The formulation of a CP model for this problem is straightforward. However, solving this type of problems with pure CP search methods tends to be very time consuming due to the poor quality of the bounds on the objective variable derived through constraint propagation. Formulating a MIP model for this problem is a perhaps somewhat more complicated task due to the need to linearize the 'all_different' relation. Here the automatic reformulation provided by Xpress Kalis is certainly helpful. The LP relaxation provides valuable bounds and insight on how to direct the search. Combining both makes the CP search go straight to the optimal solution and optimality is proven immediatly by the relaxation bounds. The configuration options allow you to tune the behavior of the combined solution algorithm.

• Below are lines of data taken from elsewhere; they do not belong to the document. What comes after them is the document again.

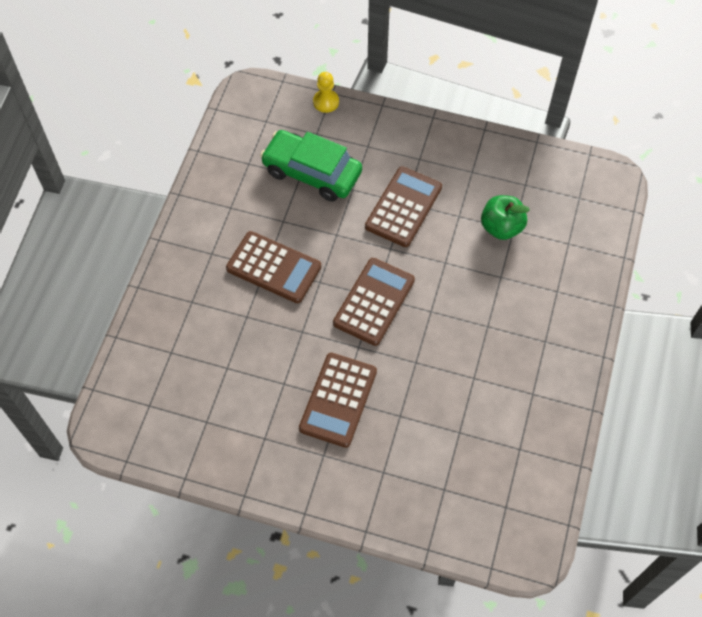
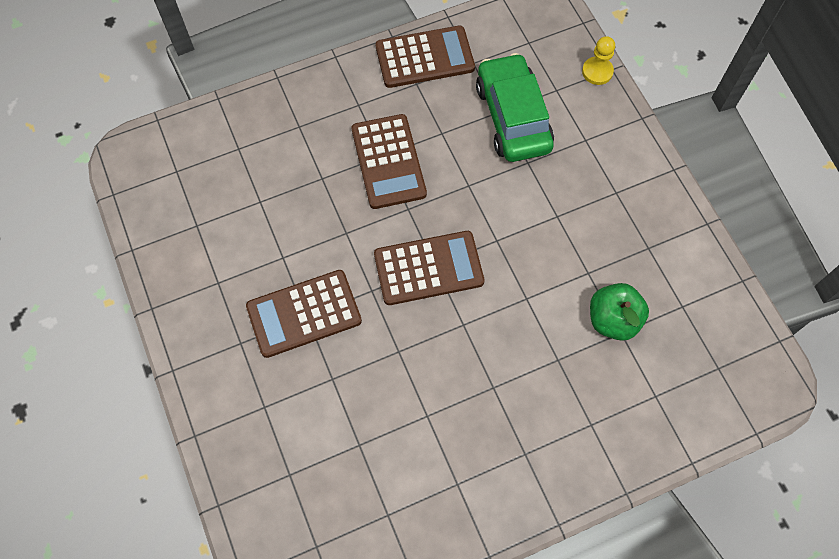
camera: 50 degrees right, 5 degrees up
(403, 207) = (551, 218): brown calculator -> brown calculator (425, 58)

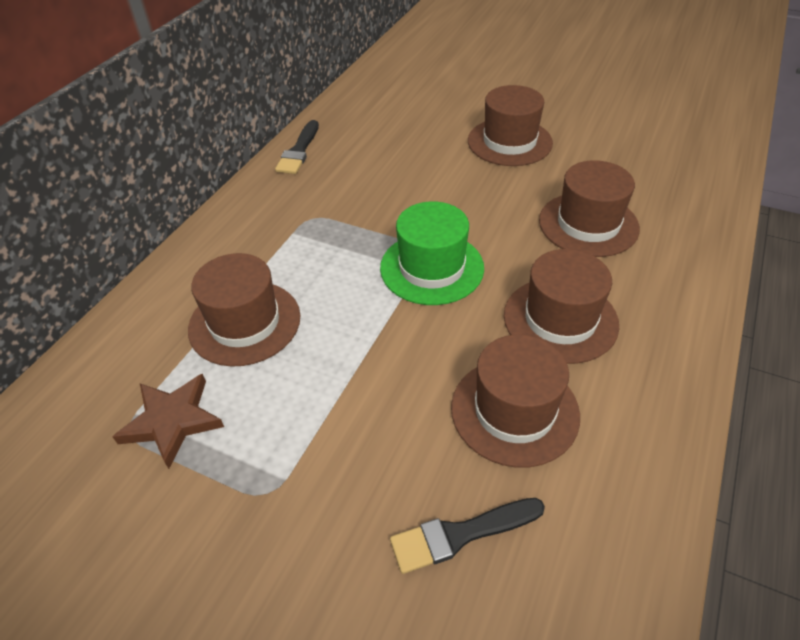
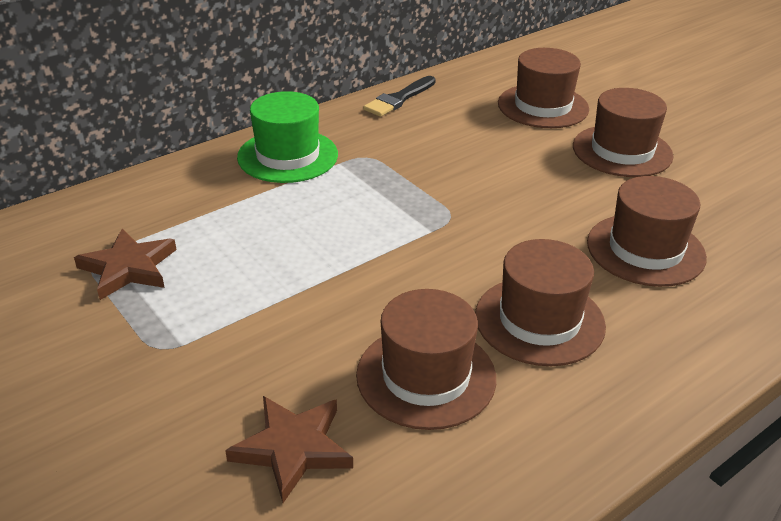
camera: 25 degrees right, 10 degrees down
(244, 322) = (242, 218): brown hat -> brown hat (543, 106)
(432, 268) = (445, 233): green hat -> green hat (288, 156)
(460, 535) = (293, 448): black brush -> brown star

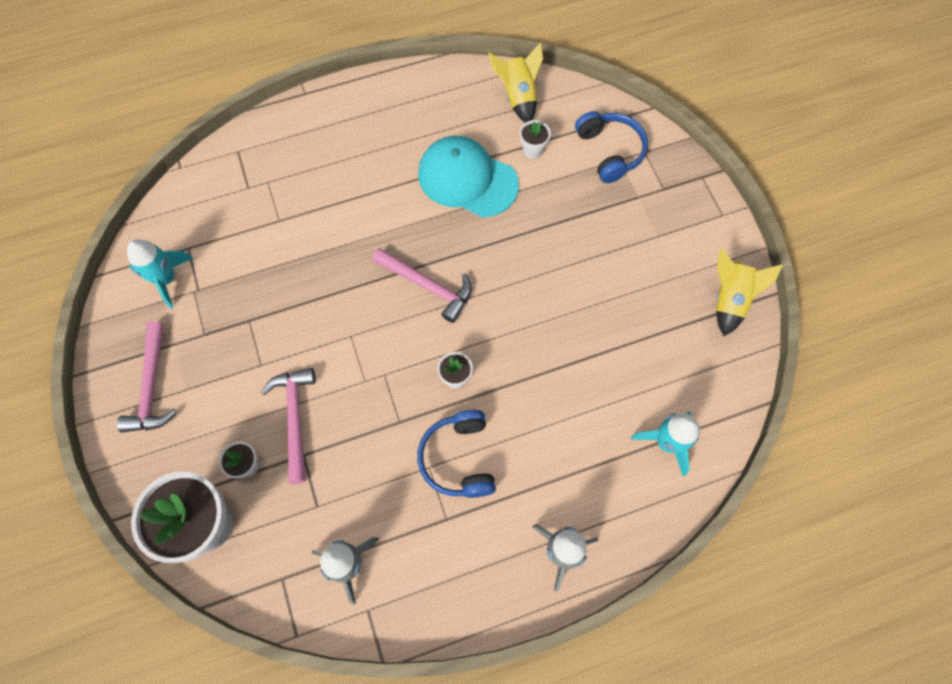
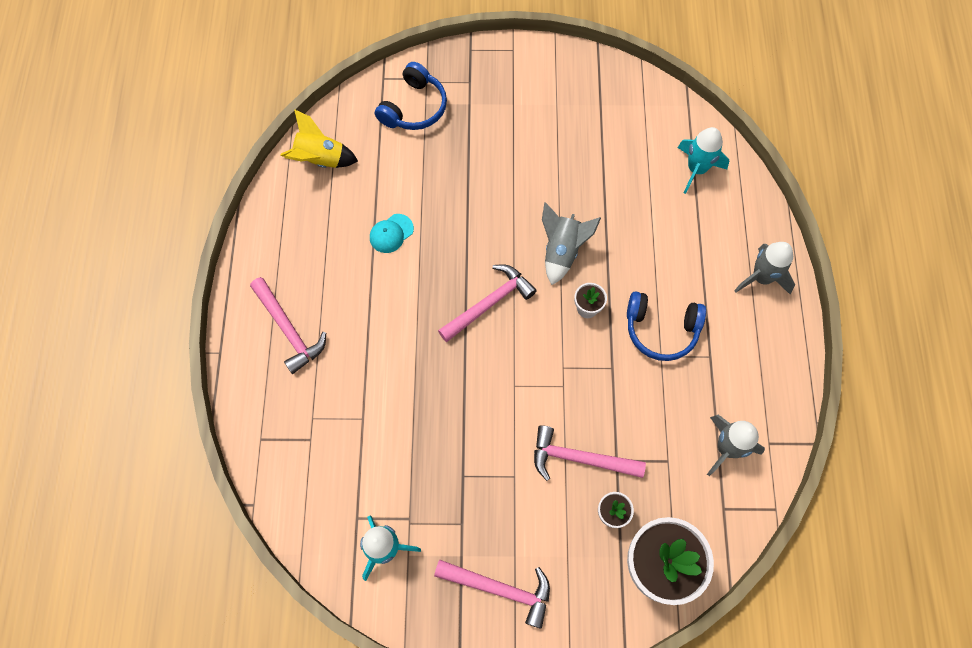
camera: 70 degrees left, 0 degrees up
(342, 134) = (288, 330): none -> pink hammer
(467, 179) = (391, 233): turquoise cap -> turquoise cap, size x0.45
(509, 334) = (562, 251): none -> grey rocket
(533, 150) = (384, 168): white flower pot -> none
(610, 151) = (414, 108): blue headphones -> blue headphones turned 120 degrees clockwise
(729, 300) = (591, 77): yellow rocket -> none

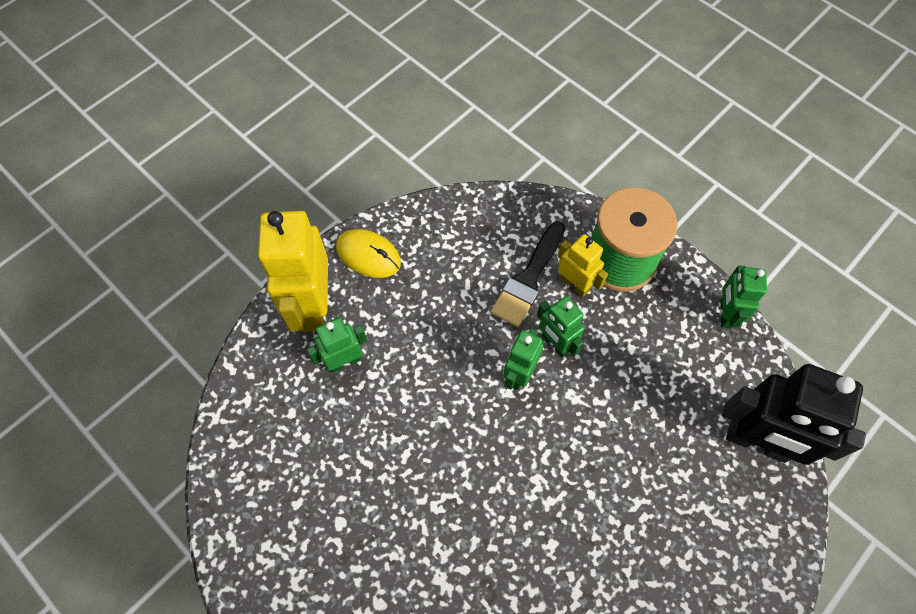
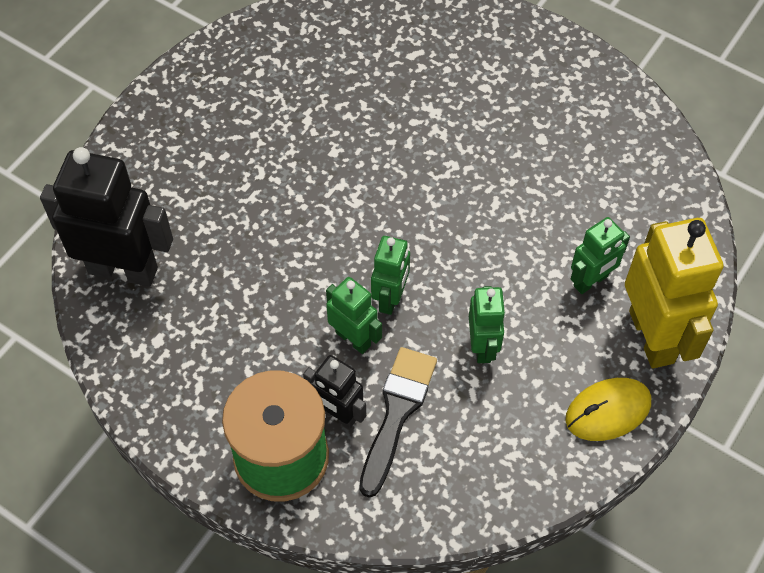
camera: 170 degrees right, 5 degrees down
(368, 255) = (608, 411): yellow mouse -> yellow mouse turned 45 degrees counterclockwise
(574, 284) = (337, 414): yellow robot -> black robot
(725, 314) = (146, 407): green robot -> green robot (483, 346)

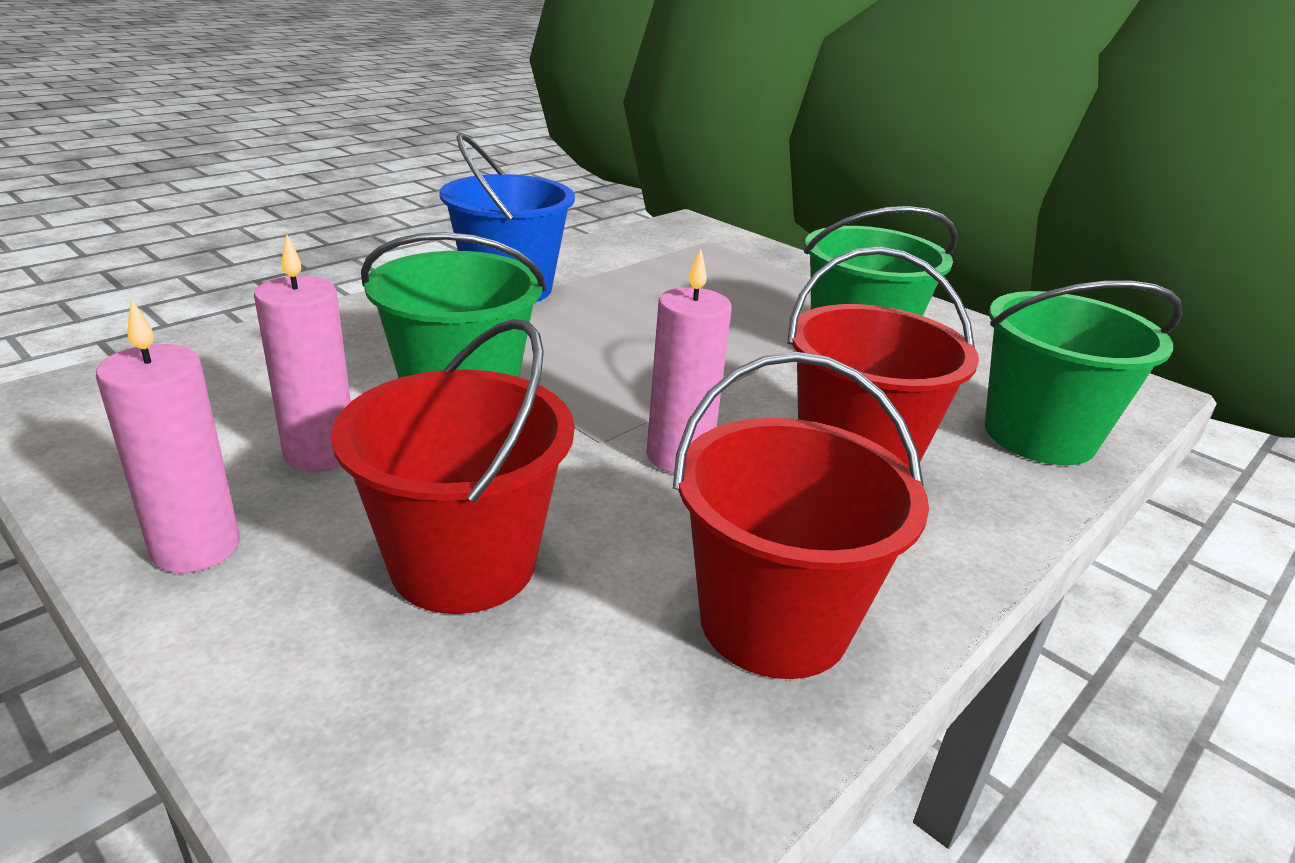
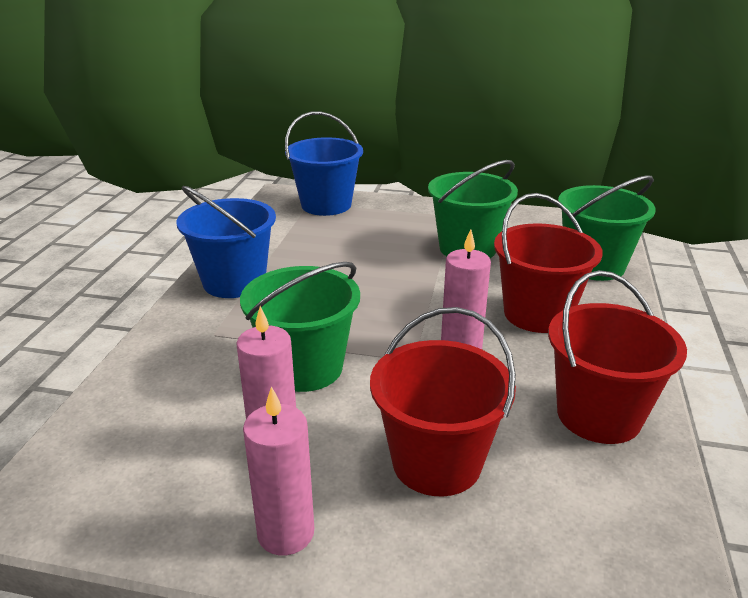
camera: 30 degrees left, 0 degrees up
(727, 248) = (326, 205): none -> blue bucket

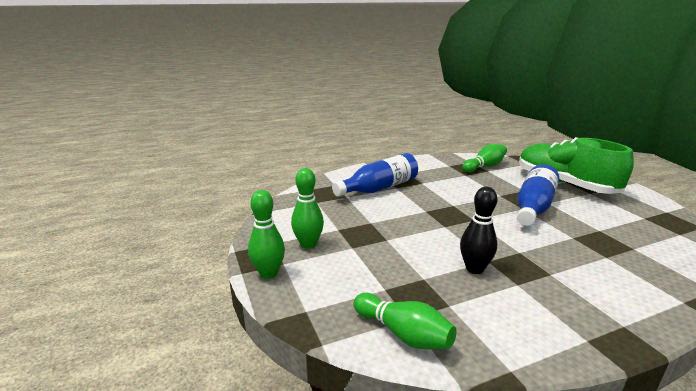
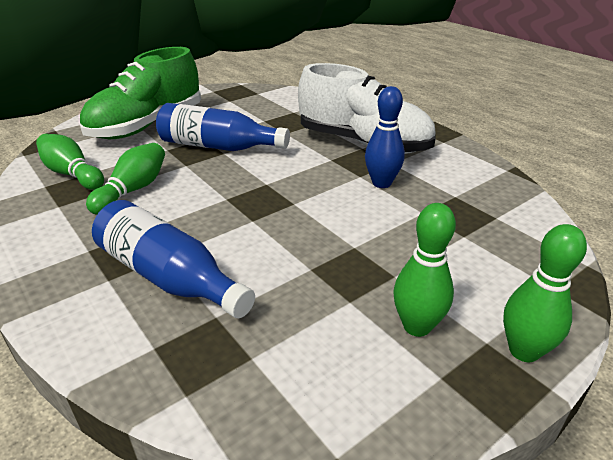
camera: 105 degrees left, 10 degrees up
(403, 334) = (520, 218): green bowling pin -> green bowling pin (133, 190)
(474, 269) = (381, 183): black bowling pin -> blue bowling pin
(561, 276) = (363, 143): none -> white shoe

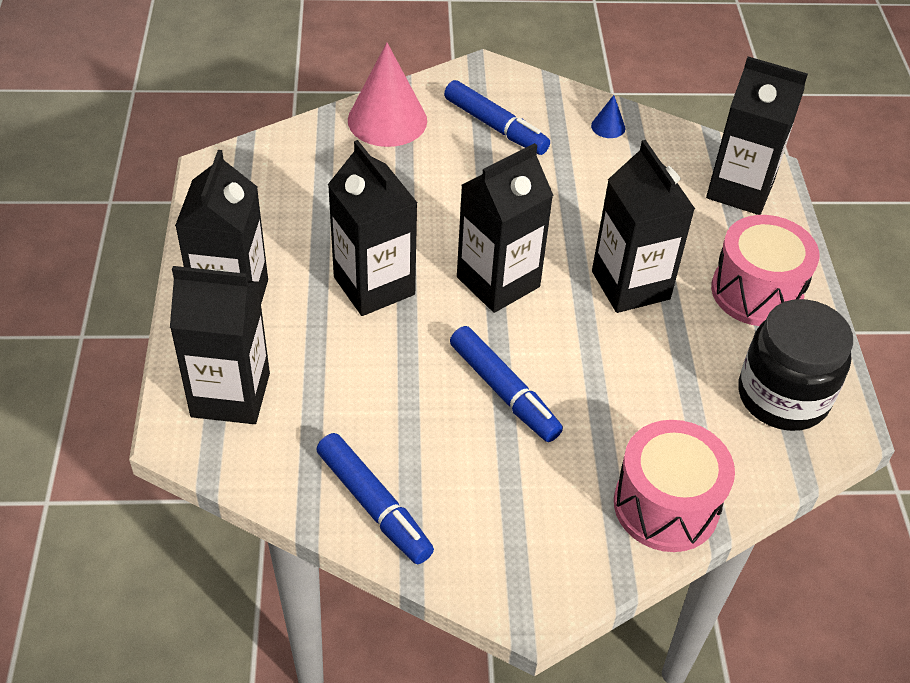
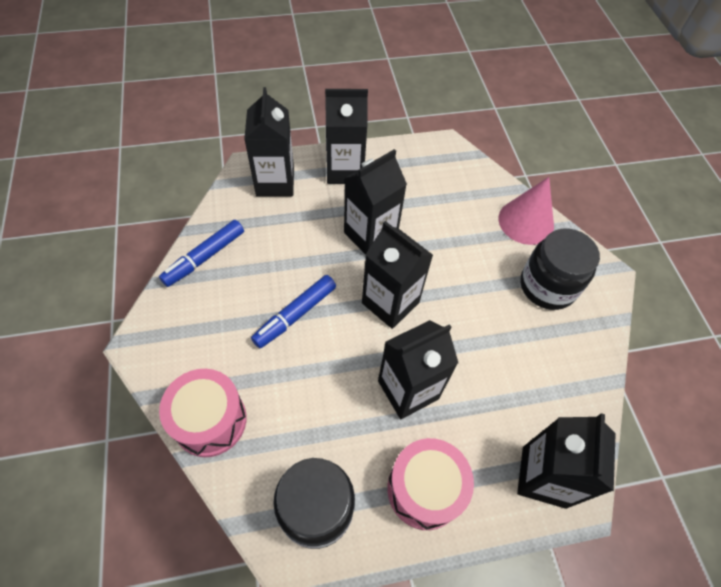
camera: 80 degrees right, 10 degrees up
(495, 126) = (547, 286): blue marker -> black jar
(608, 127) = (580, 365): blue cone -> none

Try to experiment with other settings:

• LP or MIP style relaxations (first parameter of cp_get_linrelax),
• relax only certain constraints, e.g., by specifying KALIS_LINEAR_CONSTRAINTS in cp_get_linrelax:

  cp_get_linrelax(0, {KALIS_LINEAR_CONSTRAINTS})

• solving frequency (tree nodes or top node): last argument of get_linrelax_solver,
• subproblem type (LP or MIP): 4^th argument of get_linrelax_solver.

Note: Instead of displaying the linear relaxation on screen you may also choose to export it to a file in LP format using procedure export_prob, specifying a linear relaxation solver and a matrix filename (the extension ".lp" will be appended to the name) as arguments.

export_prob(mysolver, "mymatfile")